Sunday, 30 November 2014

Interstellar; should have sent the robots

The science of Interstellar doesn’t really work for me. Gravity and relativity don’t operate that way. If you’ve got enough gravity to influence the time, you’ve got enough gravity to squash you flat enough that time is the least of your worries. I’m also amazed at the way that the Ranger is single stage to orbit for four passengers plus two solid steel robots despite being smaller that the Shuttle Orbiter; if they’ve got engines that powerful, then a lot of their other problems ought to have solved themselves ages ago. But people have been ragging on Interstellar’s science since Noah stepped off the ark, so I’ll leave that to the experts.

Instead, I am going to rag on how Interstellar fails the Bechdel test so hard that it punches a hole in reality big enough for Matthew McConaughey to bring his whole family through. There are two (2) named female characters, who never actually meet or have a conversation, still less one about something other than the male cast. For the rest, it’s guys, guys, guys all the way. I nearly called this post “Stars need women”. For added fun, both the women are defined largely by being daughters; this is a movie about how fathers let their daughters down, but mean well anyhow. Anne Hathaway, the nearest thing this century has to Audrey Hepburn, gets to be Michael Caine’s daughter, which appears to be literally the only reason she gets to go on the big manly space rocket. (Mind you, the staffing appears to be a matter of whim and happenstance; Matthew McConaughey trips over the rocket and is promptly appointed pilot). Jessica Chastain gets to be Matthew McConaughey’s tomboy daughter, a character who might as well be a boy or a robot for all the gender identity she displays. And that’s it for the girls.

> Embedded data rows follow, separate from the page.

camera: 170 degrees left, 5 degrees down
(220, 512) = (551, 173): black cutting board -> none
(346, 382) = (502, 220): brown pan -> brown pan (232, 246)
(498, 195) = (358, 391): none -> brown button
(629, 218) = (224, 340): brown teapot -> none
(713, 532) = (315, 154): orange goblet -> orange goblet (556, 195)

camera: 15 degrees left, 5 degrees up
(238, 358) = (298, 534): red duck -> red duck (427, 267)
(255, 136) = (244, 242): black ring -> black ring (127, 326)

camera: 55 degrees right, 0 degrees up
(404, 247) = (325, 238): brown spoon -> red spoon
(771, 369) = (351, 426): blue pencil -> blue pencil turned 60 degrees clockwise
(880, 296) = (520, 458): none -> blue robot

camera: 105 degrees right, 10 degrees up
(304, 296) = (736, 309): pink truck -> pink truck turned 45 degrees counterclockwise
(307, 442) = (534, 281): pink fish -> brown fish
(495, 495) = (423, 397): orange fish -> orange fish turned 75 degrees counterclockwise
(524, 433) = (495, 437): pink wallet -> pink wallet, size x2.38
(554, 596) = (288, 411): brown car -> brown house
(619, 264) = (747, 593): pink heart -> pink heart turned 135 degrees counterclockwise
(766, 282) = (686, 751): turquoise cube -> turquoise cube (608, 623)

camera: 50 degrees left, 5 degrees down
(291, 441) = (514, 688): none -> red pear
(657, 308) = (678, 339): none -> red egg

Not the men need to jump for joy. Caine is playing Michael Caine, and McConaughey is playing his middle aged self; when Matt Damon shows up, he’s playing a psychotic weasel, which I almost haven’t the heart to tell him is not necessarily acting. Matt is so good at psychotic weasels that you really do have to wonder. Everyone else is pretty much there to read the teleprompter; Mike, Matt and the other Matt stand out because they have enough on the ball to come across as people despite the script leaving them with nothing but their own talent to save them.

No, the stars of the movie are the robots, big featureless slabs of metal who get all the jokes in the movie and pretty much all of the matter of fact heroism without which the ostensible heroes would be high and dry with nothing to show for their efforts. The robots have their shit together and are blithely untroubled by all the crap the humans have brought into space, and they’re funny to boot. If they hadn’t had the humans holding them back, the mission would have been a glorious success.